Symptômes du réchauffement climatique, les canicules que l’on a vécu cet été comme les précédents, sont amenées à s’aggraver et à se répéter dans les années à venir. Ces épisodes de fortes chaleurs impactent durablement et fortement la santé humaine.
Amandine Bôle est médecin généraliste à la maison de santé de Morteau et co-présidente de la C.P.T.S. du Pays Horloger. Elle intervient également à l’E.H.P.A.D. et à l’hôpital. Depuis plusieurs années, elle constate régulièrement des consultations pour malaises liés à la chaleur. Cet été n’a pas échappé à la règle.
Pour les personnes vulnérables, comme les personnes âgées ou ceux présentant des comorbidités, les fortes chaleurs aggravent la déshydratation. “Certains patients viennent consulter pour une gastro-entérite, les fortes chaleurs peuvent majorer les symptômes et donc la déshydratation”, reprend le Dr Bôle.
La qualité de vie et indirectement la santé mentale sont aussi impactées. “Pour rester au frais, beaucoup de personnes âgées ne sortent plus donc ne marchent plus. Cela a un impact moteur et moral. Sur un terrain déjà fragile, le fait de ne plus sortir peut prédisposer à des dépressions”, note la médecin. Pour autant, elle n’a pas constaté d’augmentation consécutive cet été par rapport aux autres. “À notre niveau, on est plutôt préservés, nous avons la chance ici d’avoir des nuits plus fraîches, d’avoir des forêts à proximité. Les Urgences ont été plus impactées”, nuance le Dr Bôle.

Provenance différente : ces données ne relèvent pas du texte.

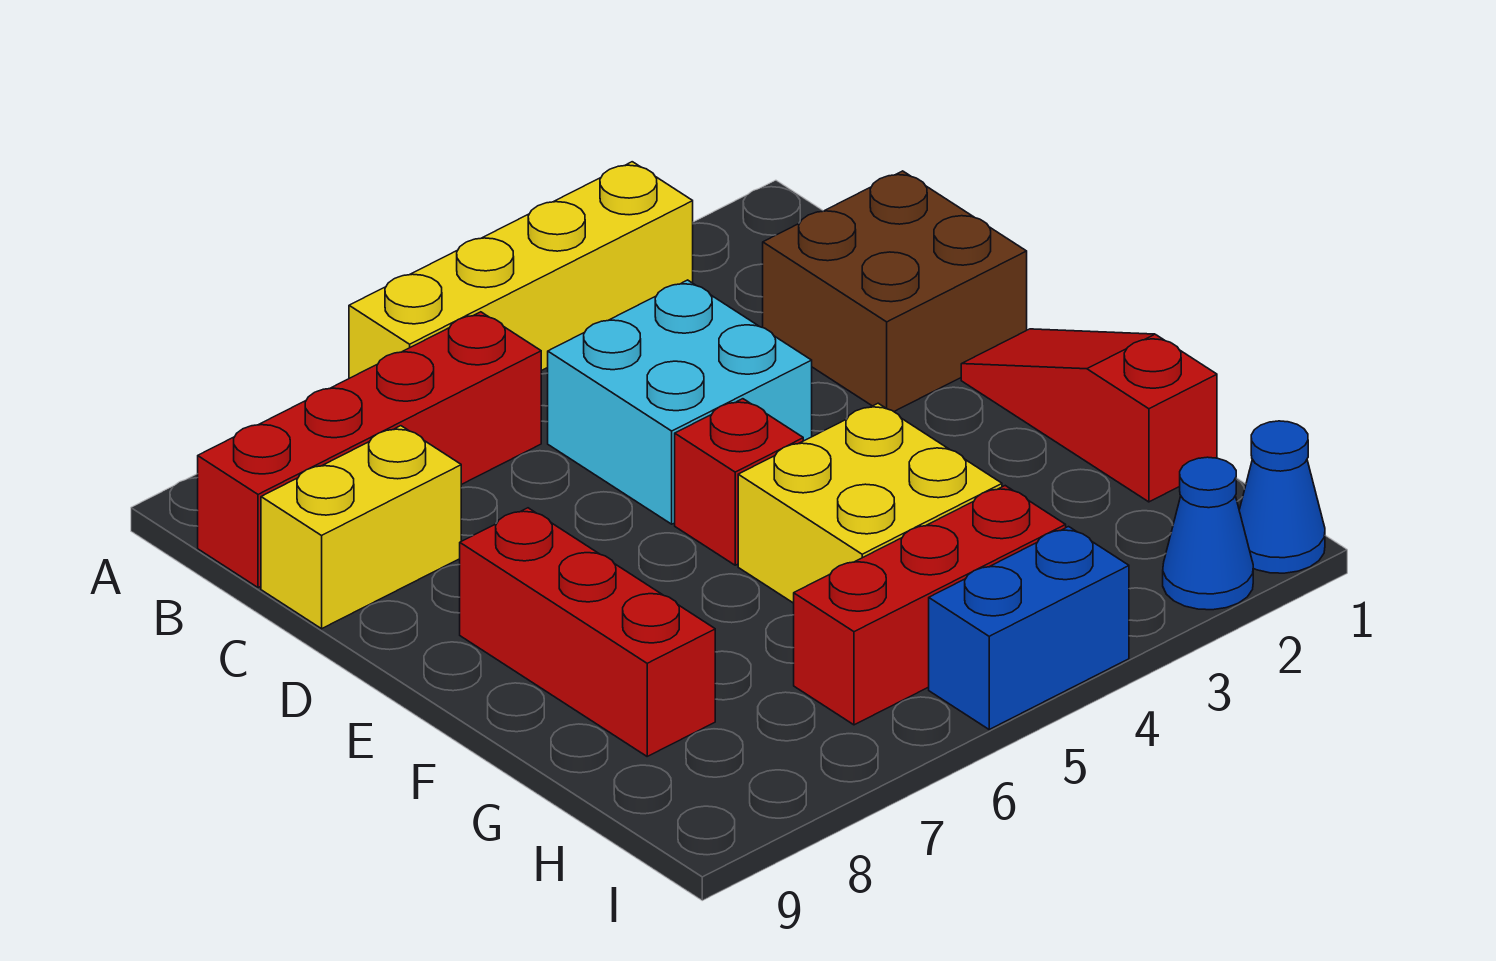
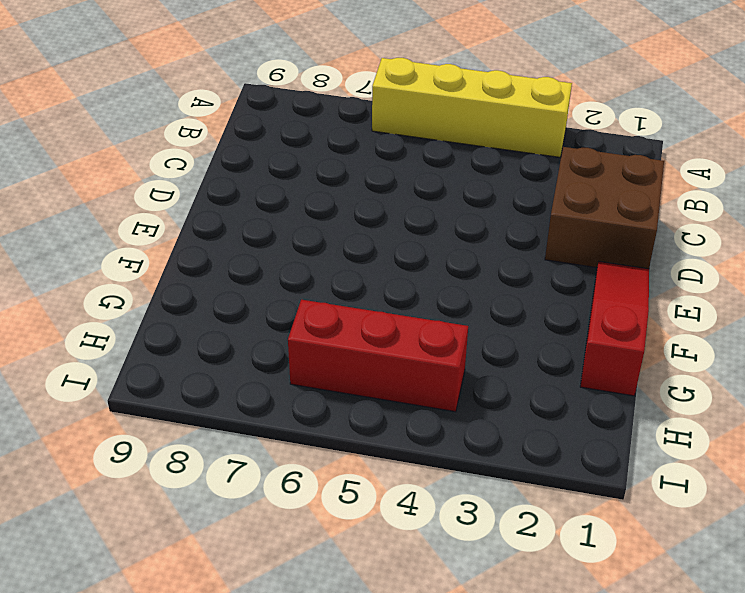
none -> red brick B6:B9 level 1
none -> cyan brick C4:D5 level 1
none -> yellow brick C8:C9 level 1

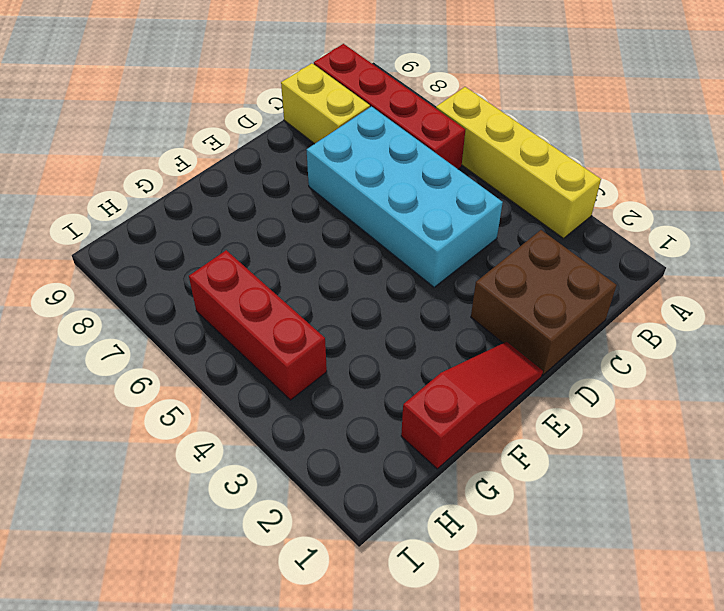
cyan brick C4:D7 level 1 -> cyan brick C4:D5 level 1
none -> red brick E5 level 1
none -> red brick E8:G8 level 1
none -> yellow brick F4:G5 level 1

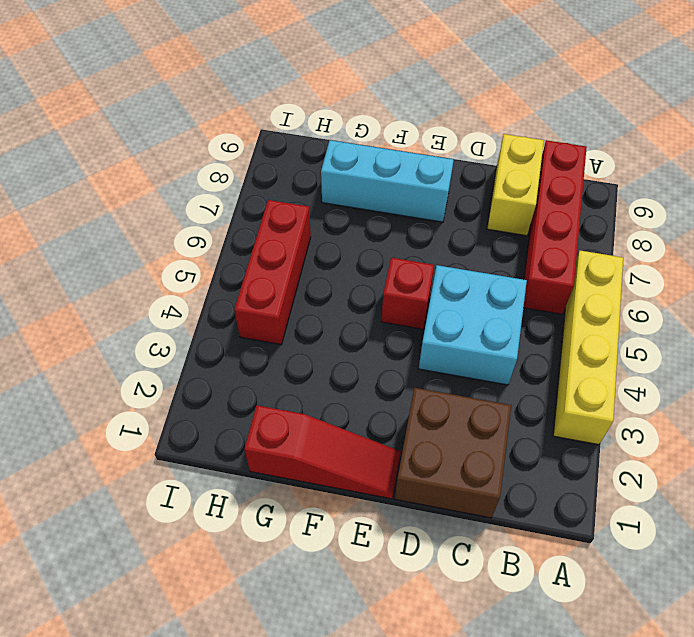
cyan brick E8:G8 level 1 -> red brick E8:G8 level 1
none -> yellow brick F4:G5 level 1
none -> blue cone I1 level 1
none -> blue cone I2 level 1

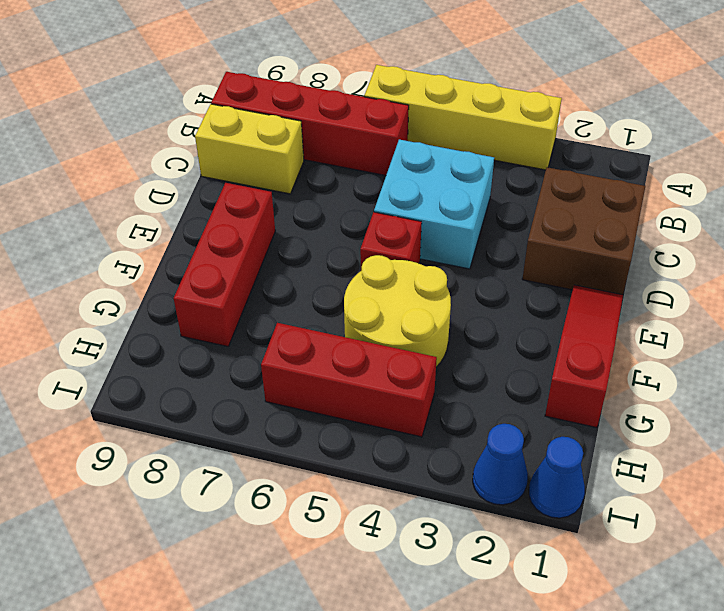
yellow round brick F4:G5 level 1 -> yellow brick F4:G5 level 1
none -> blue brick I4:I5 level 1

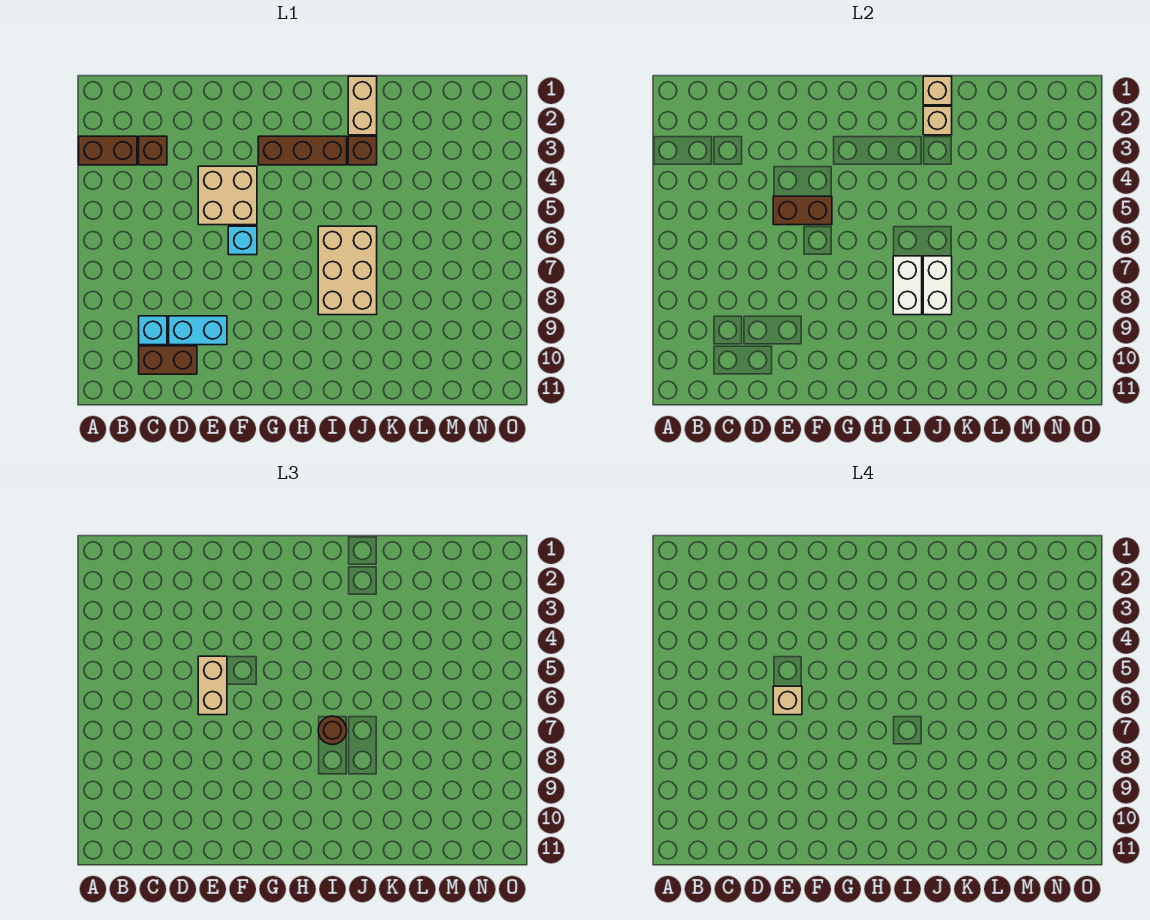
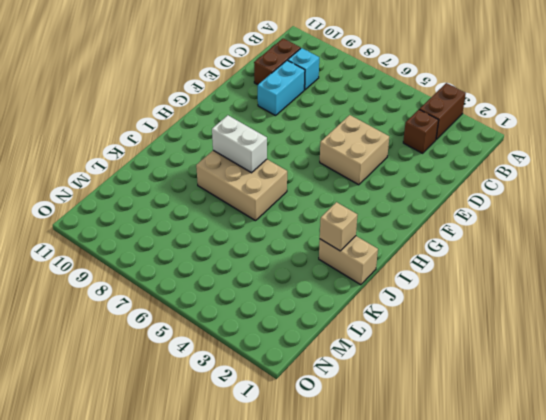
none -> cyan brick F6 level 1
none -> brown brick G3:I3 level 1
none -> brown brick J3 level 1

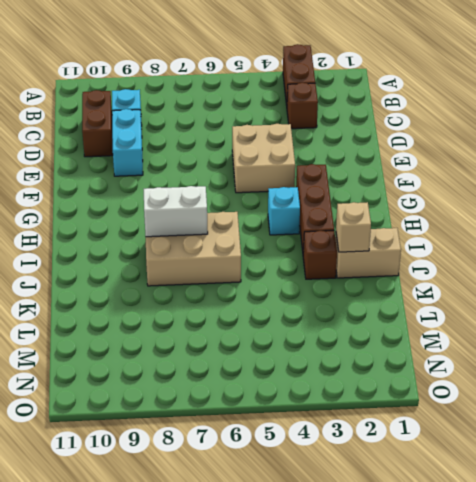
cyan brick H4 level 1 -> cyan brick F6 level 1
none -> brown brick E5:F5 level 2
none -> tan brick J1 level 2
none -> white brick J7:J8 level 2

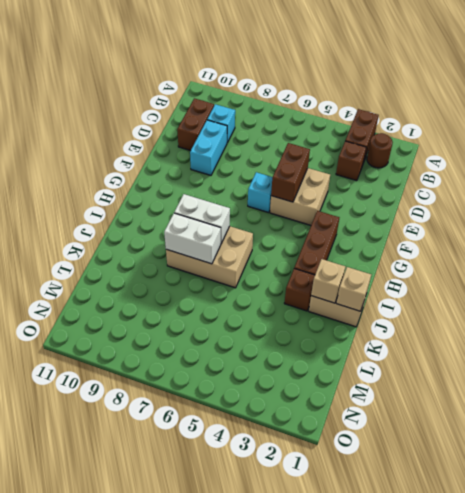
brown round brick B2 level 1 -> brown round brick I7 level 3
none -> tan brick E5:E6 level 3
none -> tan brick E6 level 4

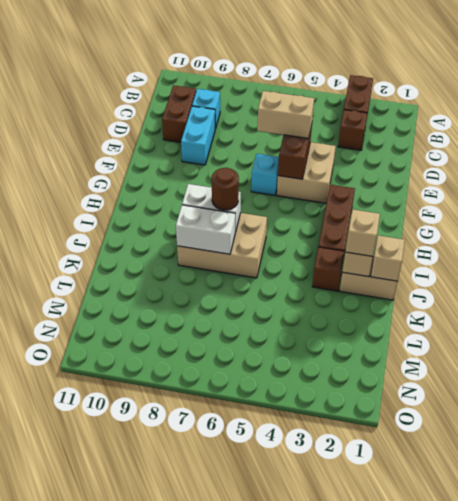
tan brick J2 level 3 -> tan brick E6 level 4

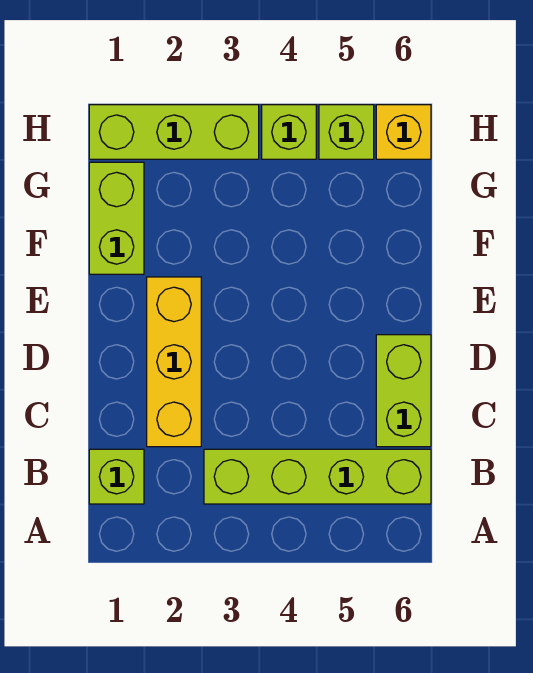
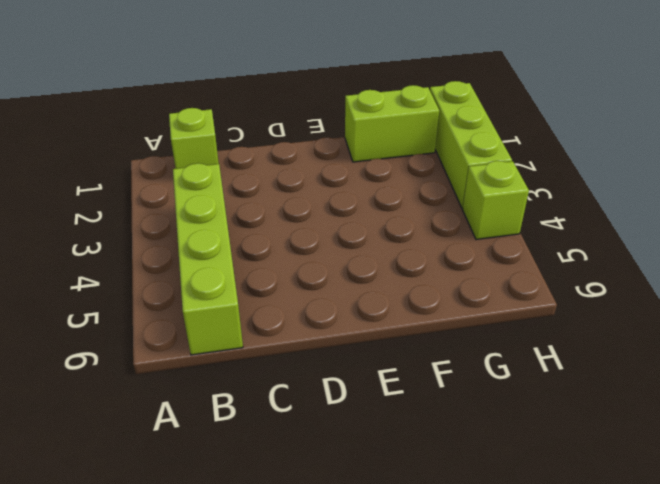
none -> yellow brick C2:E2 level 1
none -> lime brick C6:D6 level 1

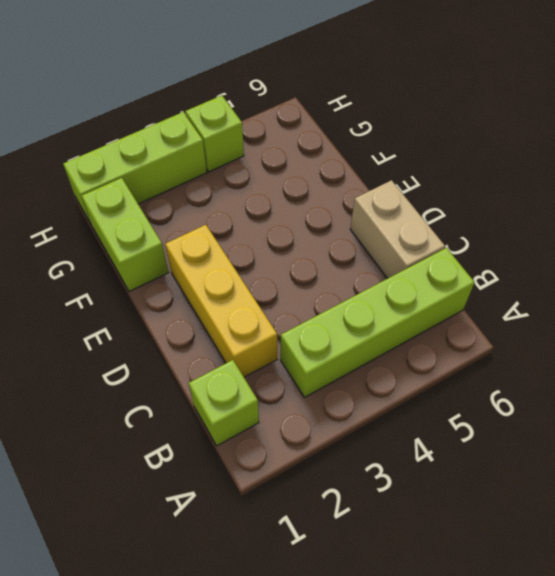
tan brick C6:D6 level 1 -> lime brick C6:D6 level 1
none -> lime brick H5 level 1
none -> yellow brick H6 level 1

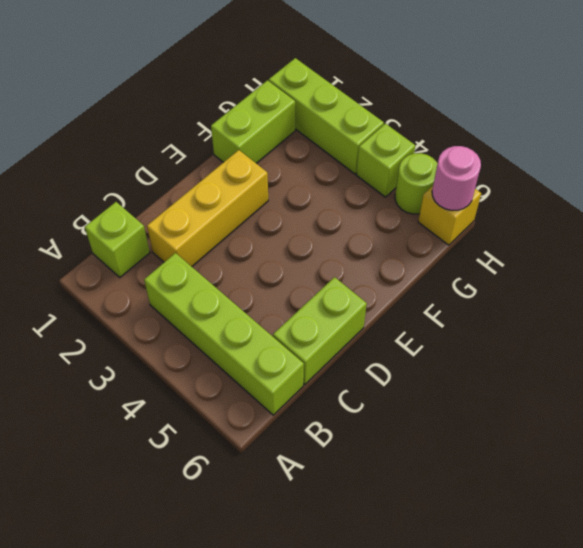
lime round brick H5 level 1 -> lime brick H5 level 1
pink round brick H6 level 2 -> none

À l’hôpital de Besançon, fin juin, près de 2 000 dossiers ont été enregistrés en une journée (contre un peu plus de 1 500 sur deux jours en moyenne). L’activité au C.H.U. est restée soutenue une bonne partie de l’été. L’hôpital bisontin prévient : il est nécessaire de prendre ces chiffres avec du recul car “l’effet retard peut se faire nettement ressentir une fois la canicule passée.”
À long terme, le réchauffement climatique, enjeu de santé publique, impacte la qualité de l’eau - des proliférations de cyanobactéries ont été observées au lac d'Osselle, par exemple - la qualité de l’air, dégradé par la pollution et les feux de forêts, et favorise l’apparition de maladies infectieuses.
“Décès et problèmes de santé associés aux phénomènes extrêmes (canicules, tempêtes, inondations, etc.), prolifération d’espèces à l’origine de maladies transmissibles aux humains, aggravation des allergies, concentration des polluants dans l’air, perturbation de notre agriculture, problèmes de santé mentale, etc. : les impacts du changement climatique surla santé sont déjà nombreux”, précise le Portail de tous les citoyens pour s’informer sur les enjeux de l’environnement et du développement durable (notreenvironnement.gouv.fr).
L’Organisation mondiale de la santé estime qu’entre 2030 et 2050, le changement climatique entraînera près de 250 000 décès supplémentaires par an, “dus uniquement à la dénutrition, au paludisme, à la diarrhée et au stress lié à la chaleur.”Sans compter le coût estimé des “dommages directs pour la santé (à l’exclusion des coûts dans des secteurs déterminants pour la santé tels que l’agriculture et l’eau et l’assainissement) se situe entre 2 et 4 milliards de dollars par an d’ici 2030.”